Materials and methods: We employed phospho-flow cytometry rather than Western immunoblots to measure the phosphorylation of the TCR signaling molecules, ZAP-70, PKC-theta, NFATc1, and GSK-3beta in FoxP3+ Tregs and non-Tregs. In a first set of experiments, C57BL/6 mice were subjected to 25% total body surface burn injury or sham treated and lymph nodes (LN) and spleens (SPL) were harvested to measure signaling activation at early time points – 15, 30, 60, 120, and 240 minutes – after sham or burn injury. In a second set of experiments, the TCR-dependency of signaling activation following injury was investigated using mice with a highly restricted TCR repertoire (OT-II TCR transgenic mice). Following burn or sham injury, the expression and phosphorylation of TCR signaling molecules was analyzed in Tregs vs. non-Tregs derived from wild-type or OT-II mice.
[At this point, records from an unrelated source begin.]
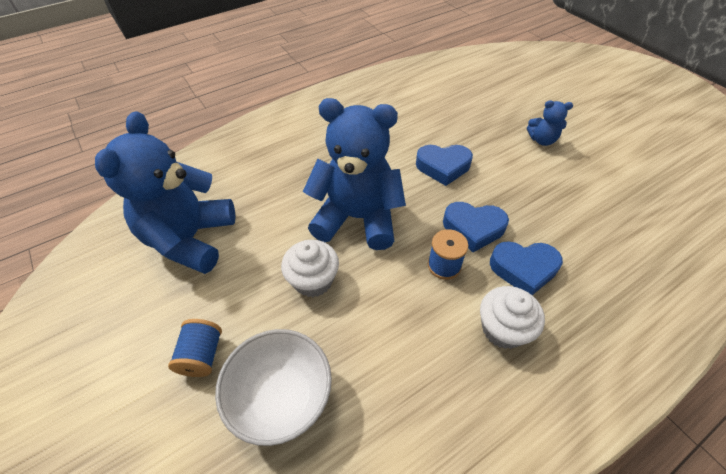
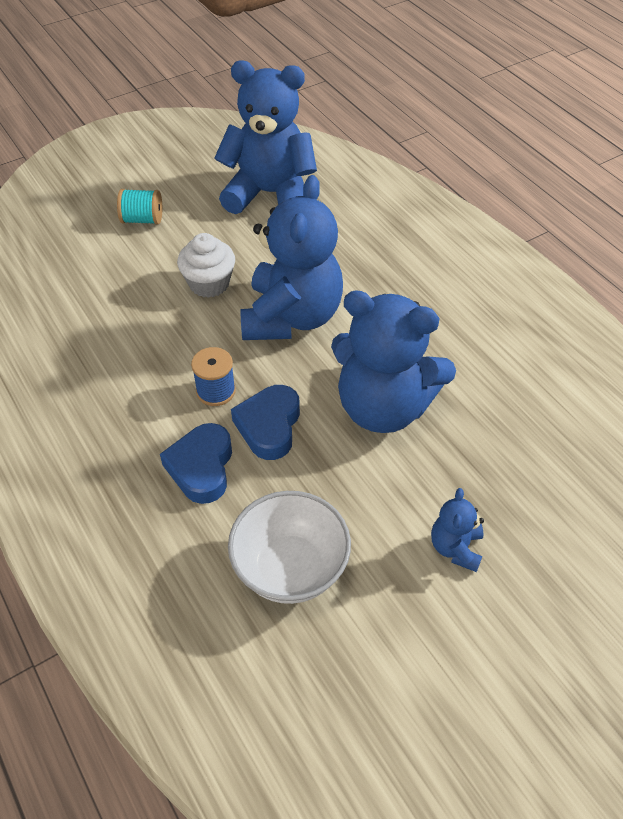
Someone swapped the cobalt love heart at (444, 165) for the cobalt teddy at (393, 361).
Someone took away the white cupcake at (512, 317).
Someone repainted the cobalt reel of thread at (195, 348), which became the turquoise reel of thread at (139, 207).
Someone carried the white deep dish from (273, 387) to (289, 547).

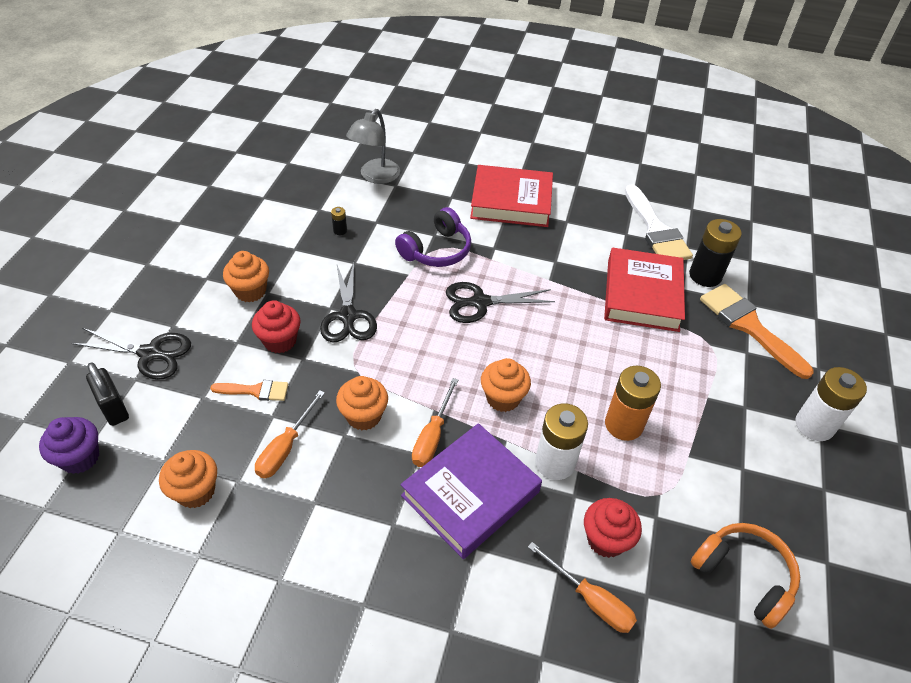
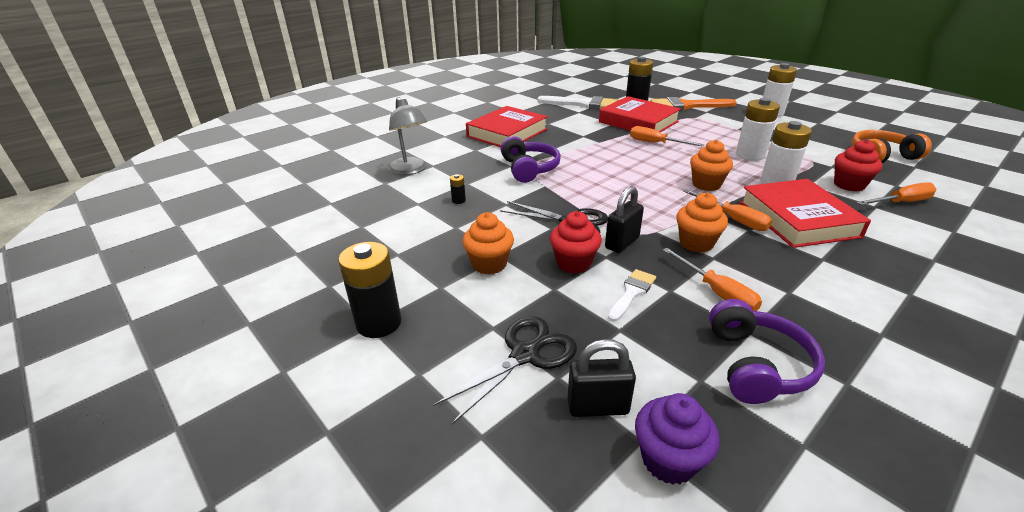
Someone took away the jet-black pair of scissors at (500, 302).
Someone repainted the bright orange power cell at (633, 403), which became the white power cell at (758, 129).
Someone repainted the bright orange brush at (249, 390), which became the white brush at (632, 295).
Someone repainted the violet book at (471, 491), which became the scarlet book at (805, 213).
Someone swapped the bright orange cupcake at (188, 479) for the violet over-ear headphones at (767, 351).
Someone put down the bright orange hand screwdriver at (667, 136).
Someone put down the jet-black lock at (624, 219).
Someone put down the jet-black power cell at (370, 290).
Results: Burn injury induced a significant differential signaling response in Tregs vs. non-Tregs derived from the LN of WT mice as early as 15 min after injury. This effect could not be observed in Tregs derived from SPL. Non-Tregs did not show an early signaling response to burn injury. In contrast to WT Tregs, no rapid signaling activation was detectable in OT-II Tregs, indicating a potential role for the TCR in Treg activation following injury.
Conclusion: In conclusion, we show that injury induces differential signaling by Tregs and non-Tregs and provide evidence to indicate that burn injury preferentially activates TCR signaling by Tregs in the LNs draining the injury site.